A key ingredient in whitening products is peroxide. But even peroxide comes in different forms. Typically, hydrogen peroxide and carbamide peroxide are the variations used in home whitening products. So what is the difference?
This simple form of the active whitening ingredient is used for in-office and professional teeth whitening. The peroxide breaks down and oxidizes the tooth enamel, causing a whitening effect. Concentrations of this chemical are lower and it works quicker because it is in the basic form. This ingredient also deteriorates quicker during storage.
This is a hydrogen peroxide that contains a urea compound. The concentrations may be higher because the urea will break down into hydrogen peroxide. It takes at least 15-20 minutes for this process to occur. Because the chemical process takes longer in this solution, it is safe to use at home because it is more forgiving to consumer error and overuse. There is less gum irritation, making it good for over the counter trays and strips.
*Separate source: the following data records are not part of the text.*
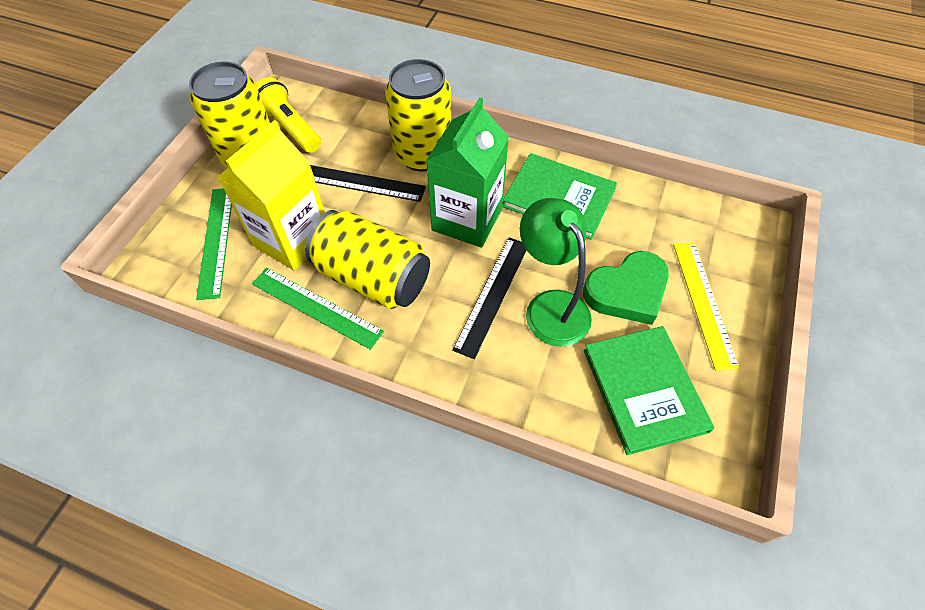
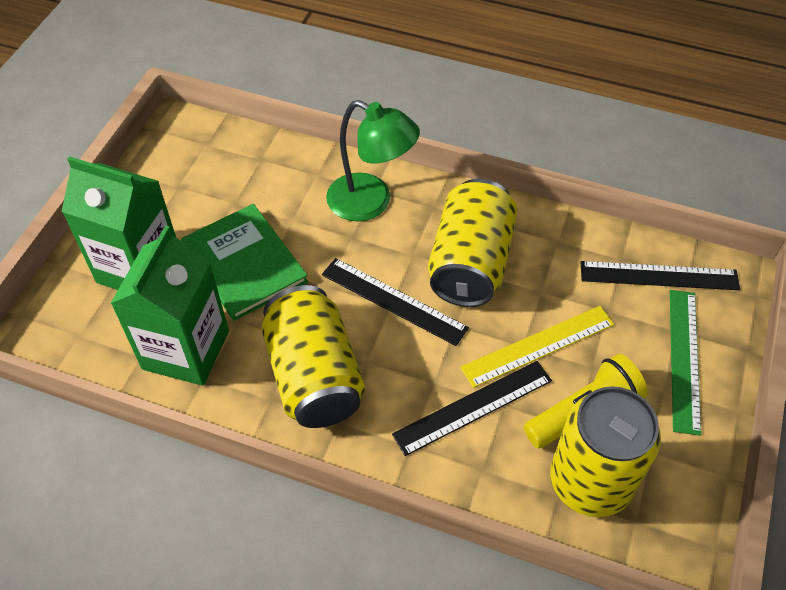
black ruler: 2 -> 3
green book: 2 -> 1
green carton: 1 -> 2
green heart: 1 -> 0
green ruler: 2 -> 1
yellow carton: 1 -> 0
Essentially these 2 chemicals work the same way by oxygenating tooth enamel and causing a whitening effect to take place. The strengths of the variations are different from each other, so just because one shows a higher percentage of the other does not mean it is more effective. For instance, 10% carbamide peroxide has about the same efficacy as 3% hydrogen peroxide. Lower percentages do offer less sensitivity but they will not work as fast. One study showed that 20% Carbamide Peroxide gel showed significantly more whitening than 7.5% Hydrogen peroxide during the first 14 days of use, but at the end of the study there was no significant difference between the products in regards to tooth whiteness.(1)
1. GHASSAN R. MOKHLIS, D.D.S., M.S.D., BRUCE A. MATIS, D.D.S., M.S.D., MICHAEL A. COCHRAN, D.D.S., M.S.D. and GEORGE J. ECKERT, M.A.S; A CLINICAL EVALUATION OF CARBAMIDE PEROXIDE AND HYDROGEN PEROXIDE WHITENING AGENTS DURING DAYTIME USE; JADA 2000.